There are many applications for high-strength steels in the modern racing powertrain. Their use allows us to make lighter parts and, given that race engine and transmission designers spend much time, effort and money on reducing mass, it should come as no surprise that they are so popular.
There are some drawbacks with such materials though. As strength increases, it becomes more difficult to machine the component from the material in its hardened state. There are manufacturing processes that allow the machining of such hard, high-strength steels, but these can present their own pitfalls. Some of the processes that come under this heading include grinding, hard-turning and electro-discharge machining.

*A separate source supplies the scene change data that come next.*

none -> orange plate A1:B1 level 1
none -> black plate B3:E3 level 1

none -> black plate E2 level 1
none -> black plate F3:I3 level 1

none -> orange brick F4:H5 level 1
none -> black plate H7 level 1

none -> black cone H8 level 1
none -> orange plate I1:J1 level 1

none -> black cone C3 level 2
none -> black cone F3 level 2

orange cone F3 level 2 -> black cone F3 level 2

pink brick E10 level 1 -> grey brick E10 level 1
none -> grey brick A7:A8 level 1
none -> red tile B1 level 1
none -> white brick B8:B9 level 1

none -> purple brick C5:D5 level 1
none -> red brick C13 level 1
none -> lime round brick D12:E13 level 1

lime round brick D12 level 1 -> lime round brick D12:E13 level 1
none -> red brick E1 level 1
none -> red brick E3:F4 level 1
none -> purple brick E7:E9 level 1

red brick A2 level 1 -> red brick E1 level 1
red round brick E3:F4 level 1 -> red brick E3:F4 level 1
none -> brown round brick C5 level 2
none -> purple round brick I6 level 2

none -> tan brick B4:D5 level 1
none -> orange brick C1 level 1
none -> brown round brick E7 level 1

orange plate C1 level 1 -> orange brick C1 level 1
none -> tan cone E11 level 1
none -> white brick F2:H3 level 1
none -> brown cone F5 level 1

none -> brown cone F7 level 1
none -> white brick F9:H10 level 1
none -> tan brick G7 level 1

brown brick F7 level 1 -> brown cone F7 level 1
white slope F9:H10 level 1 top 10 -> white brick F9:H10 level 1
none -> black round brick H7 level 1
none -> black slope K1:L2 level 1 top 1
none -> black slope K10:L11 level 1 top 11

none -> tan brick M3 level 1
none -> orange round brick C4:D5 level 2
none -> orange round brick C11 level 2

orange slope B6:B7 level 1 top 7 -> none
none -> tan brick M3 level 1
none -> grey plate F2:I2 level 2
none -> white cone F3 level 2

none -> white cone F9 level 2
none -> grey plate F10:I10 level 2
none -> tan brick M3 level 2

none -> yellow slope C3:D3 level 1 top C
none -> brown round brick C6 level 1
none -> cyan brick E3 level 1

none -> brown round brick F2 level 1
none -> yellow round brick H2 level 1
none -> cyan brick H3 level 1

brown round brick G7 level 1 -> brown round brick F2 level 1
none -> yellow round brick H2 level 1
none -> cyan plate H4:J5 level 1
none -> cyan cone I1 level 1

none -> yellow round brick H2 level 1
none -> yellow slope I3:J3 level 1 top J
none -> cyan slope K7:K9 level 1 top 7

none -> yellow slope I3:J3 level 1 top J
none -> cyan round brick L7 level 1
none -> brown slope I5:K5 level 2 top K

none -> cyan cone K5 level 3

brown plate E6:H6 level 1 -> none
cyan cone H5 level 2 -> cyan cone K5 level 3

The most common way of producing components from very high-strength steels is to machine the component before hardening. However, if the component is finish-machined, the distortion resulting from the harden and temper process can often render the component scrap. If is very often necessary to anticipate an amount of distortion and leave an amount of machining stock on important surfaces to be removed after hardening and tempering. Again we are faced with a requirement to remove hard material, but on a limited scale. Grinding is often used for such processes.
There is though an alternative to machining hard materials and coping with high levels of distortion. Maraging steels are easy to machine and can be hardened without significant distortion. Conventional steels are heated to a critical temperature (called the austenitising temperature) and then rapidly quenched. This is the stage at which distortion is likely to occur. Not only are significant machining stresses which can cause distortion relieved, but the highly uneven temperature distribution, particularly during quenching, can introduce high and uneven levels of residual stress also.
After hardening and tempering, the steel can often only be machined using abrasive processes such as grinding, or requires much slower material removal rates using conventional machining methods such as milling and turning. By removing much of the material from a billet before hardening, the overall manufacturing time is reduced. The machining operations prior to hardening are partly responsible for distortion during the hardening process.
After quenching, the steel is mainly composed of a very hard and brittle phase called martensite. This requires tempering to give us a more ductile and fatigue-resistant steel. However, in doing so, we lose some of the original as-hardened strength.
Maraging steels, following austenitising and quenching, also have a martensitic structure but the martensite is soft and ductile and can easily be machined. They can even be welded relatively easily, which is certainly not the case with conventional hardened steels. After machining, when we want to produce the final level of strength in the material, the steel is ‘aged’. The ageing process is carried out at a relatively modest temperature (in the region of 480 C/900 F), and distortion is consequently lower as the thermally induced stresses are much lower.
The production of a soft phase after initial heating and quenching, followed by the development of the final hardness in the material, is similar to the way heat-treatable aluminium alloys behave.
I did a project to investigate the possibility of simultaneously ageing and surface hardening components made from maraging steels, and there were a number of processes that proved successful in this respect. Maraging steels may not be cheap to buy, but for some components the production process is simplified sufficiently that such materials prove to be economical. They are available with tensile strengths to 2400 MPa (350 ksi).